Amr Moussa, Egypt’s former foreign minister and the former head of the Arab league, has international prominence that gives him some standing. He is seen as having less of an association with the Mubarak regime, but is generally considered a safe choice from SCAF’s position. He has been considered by many as the favourite since the fall of the Mubarak regime and maintains this status.
At the moment it seems as though Moussa’s main challenger, the man most likely to go into the second round with him (and yes, all the candidates are men) will be Abdel Moneim Aboul Fotouh, Secretary general of the Arab Medical Union and former member of the guidance bureau of the Muslim Brotherhood.
Fotouh is a reformer who called for the Brotherhood to take a more overtly civil and democratic approach, including internal elections, then later split from the Brotherhood. He is thought to have an attitude that could be compared to that of the so far moderate and pluralist Enehadda (renaissance) party, which triumphed in Tunisia’s first poll. Fotoh is probably the best shot the revolutionaries have. He has condemned military trials for civilians (Fotouh himself spent more than five years as a political prisoner under Mubarak) and other army offences. He has questioned Egypt’s reliance on American aid and promised to open the Rafah border crossing. What’s more he is reported to have promised that, if elected, he will take someone under the age of 45 as Vice-President.

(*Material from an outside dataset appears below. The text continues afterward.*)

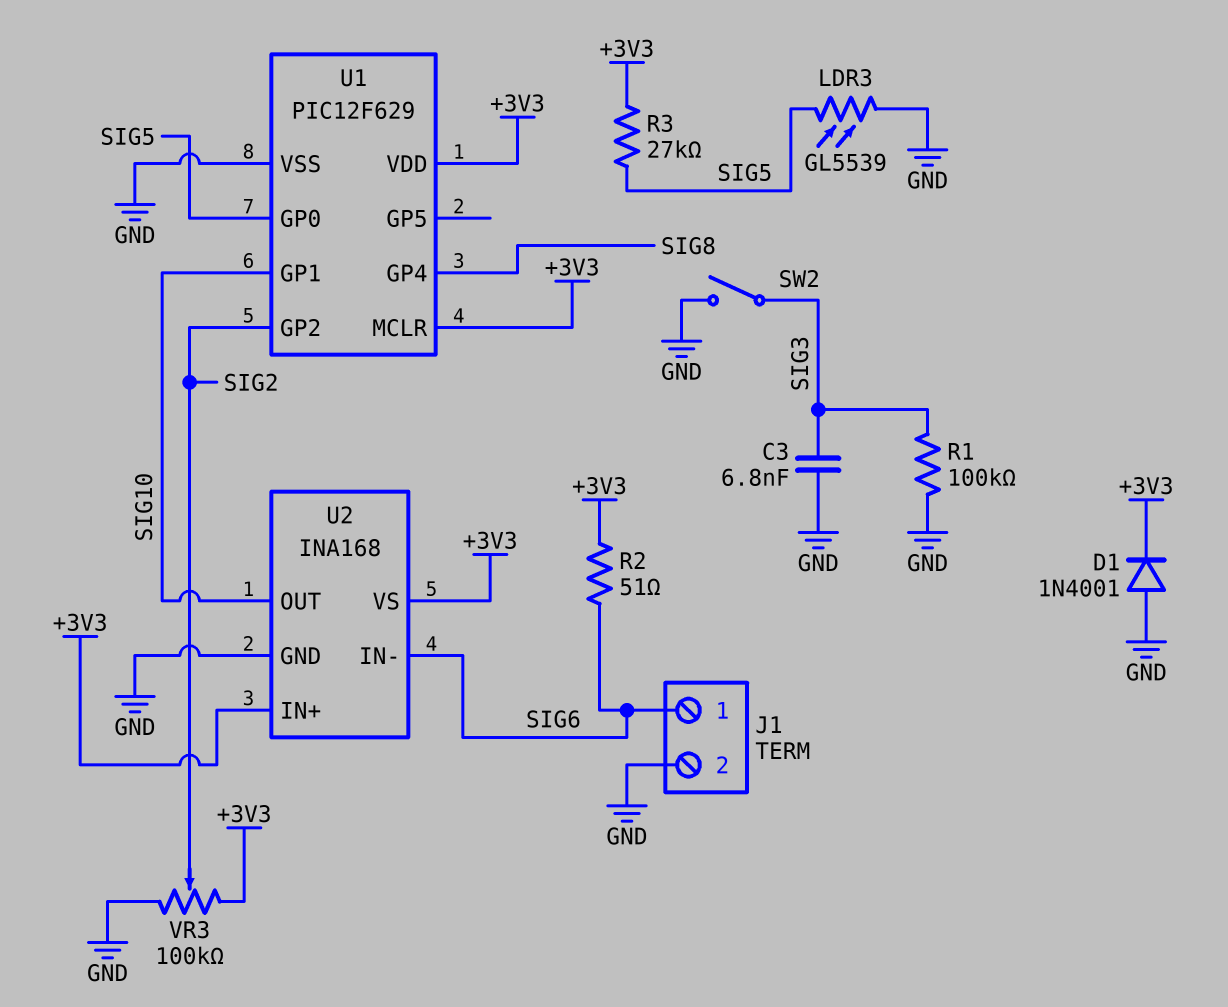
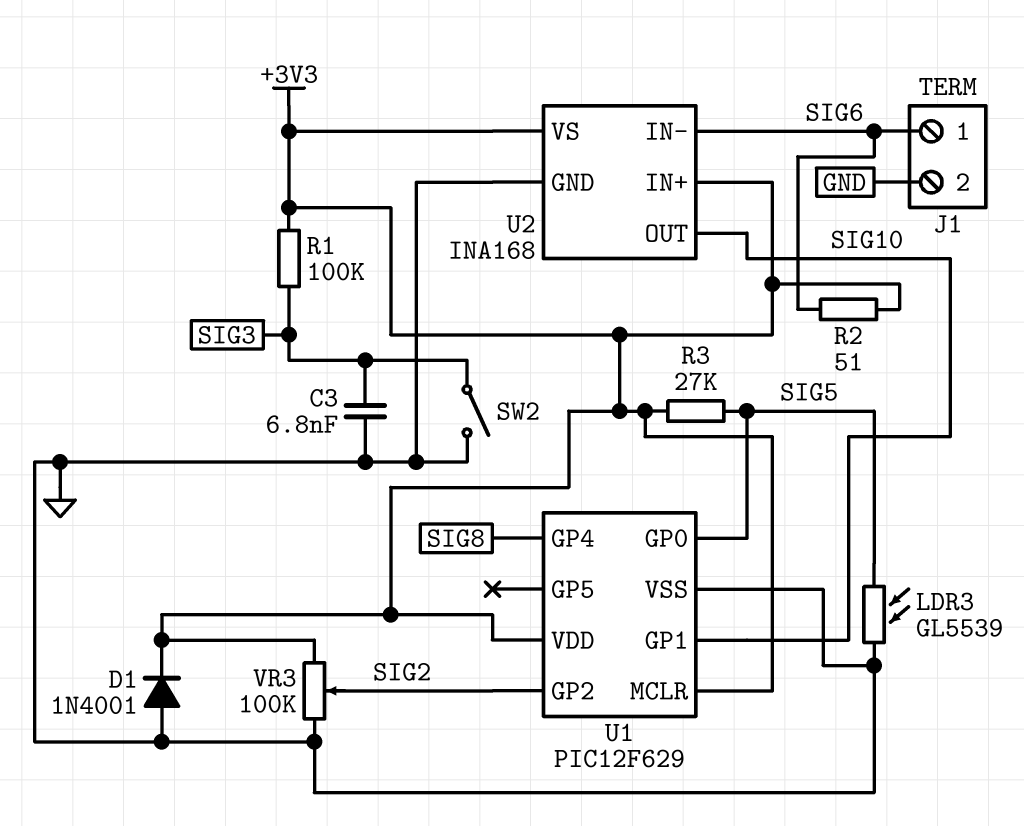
R1: 100k (GND, SIG3) -> 100k (+3V3, SIG3)

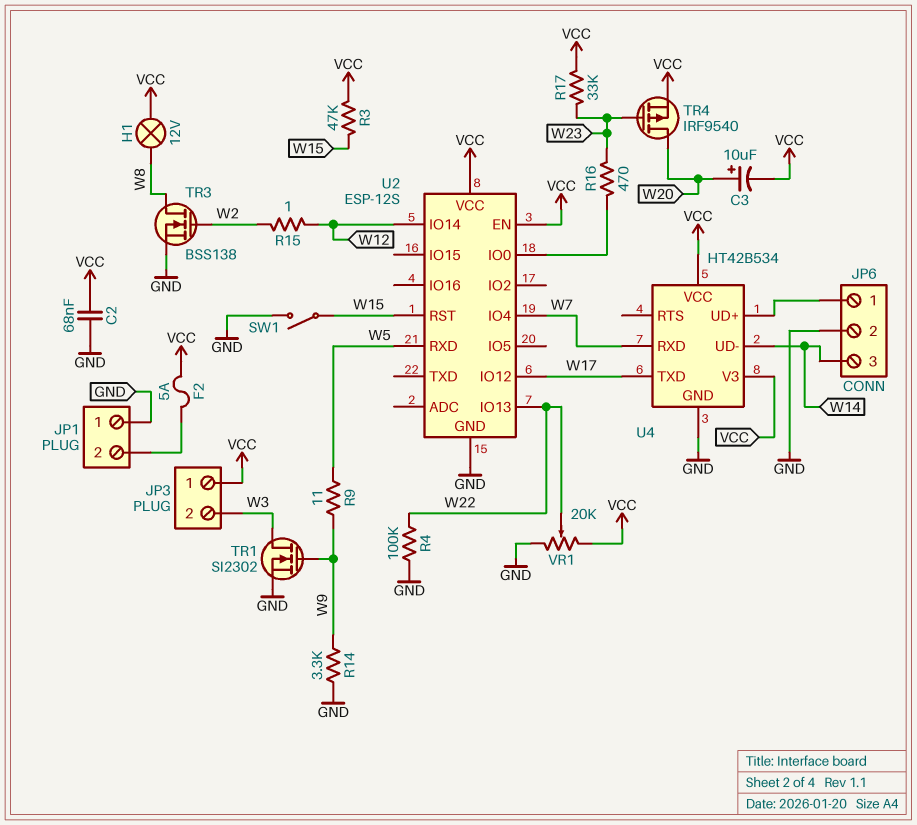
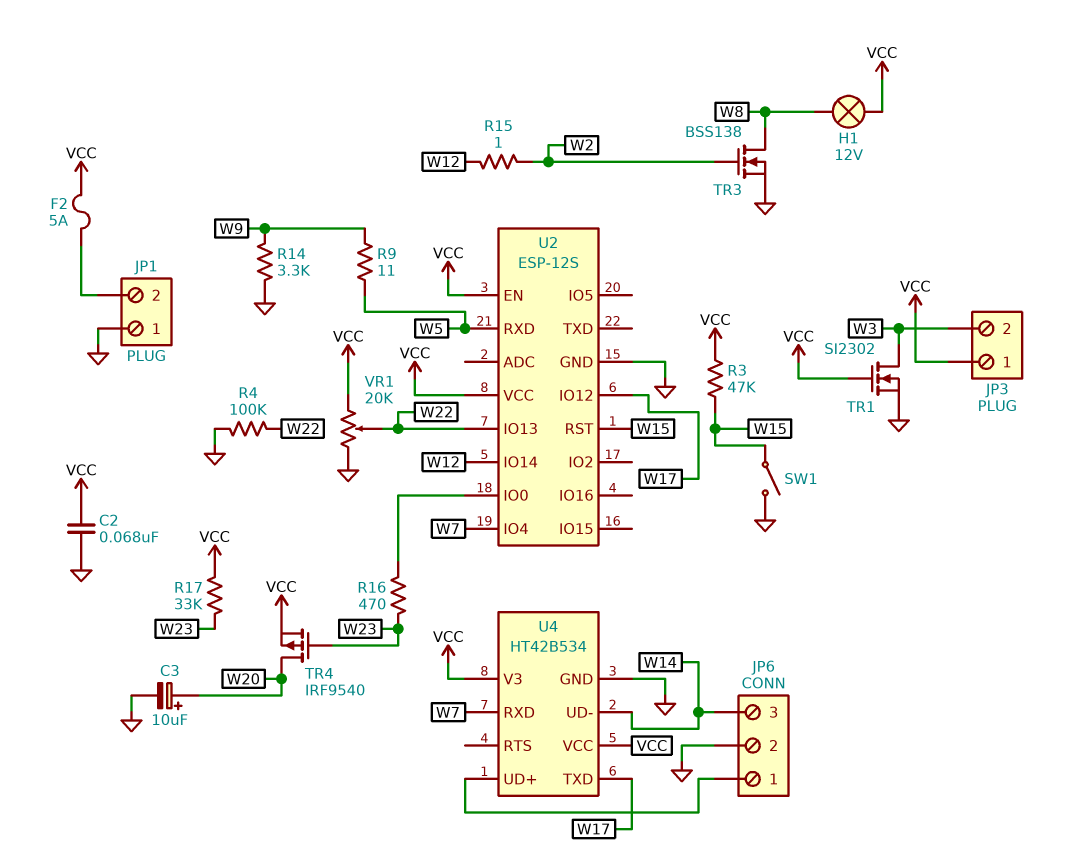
C3: 10uF (plus W20, minus VCC) -> 10uF (plus W20, minus GND)
TR1: NMOS SI2302 (G W9, D W3, S GND) -> NMOS SI2302 (G VCC, D W3, S GND)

One young man who some hope would be selected for this post is Khaled Ali. The 40 year old progressive is former head of the Egyptian Center for Economic and Social Rights, and a founding member of Hisham Mubarak Law Center. He has strong links to the workers movement as well as to activists in the Tahrir orbit. He has no real renown beyond these circles, and is not generally thought of as having a real chance in terms of making it to the second round on his own steam. If he, or someone like him, were taken as a running mate by Fotouh, it could be a huge win for the revolutionaries (and a smart move for Fotouh).
One favoured by many progressives is a former Nasserist called Hamdeen Sabahi, famous for publicly challenging former President Sadat for bringing the neo-liberal program to Egypt. Many cite Sadat’s policies as having caused the massive inequality and poverty that was such a huge motive for last years revolution.
In the end, however, the best that the square can really hope for is a final choice between an Islamist (however moderate) and a former regime crony. The spirit of Tahrir is yet to gain all but the smallest of footholds in formal politics in Egypt. This is in no small part because of a conscious choice made by revolutionaries to stay outside the dirty mechanics of a corrupt state. Unfortunately it means that the most vital and interesting collective voice in the country is being muffled, sidelined and worse, co-opted.
This of course, will be a familiar story for those who have been following the protests at Occupy Wall St, the Syntagma Square protests, and other similar movements around the world. It raises important questions, about whether and how the primal democracy these movements represent can be honed into lasting political forces without destroying their inherent character.
This will be the most important question for the revolutionaries in Tahrir, and those around the world who take inspiration from them to grapple with over the coming years, if they want the current wave of protest to be remembered as more than a kind of political festival, Woodstock without music.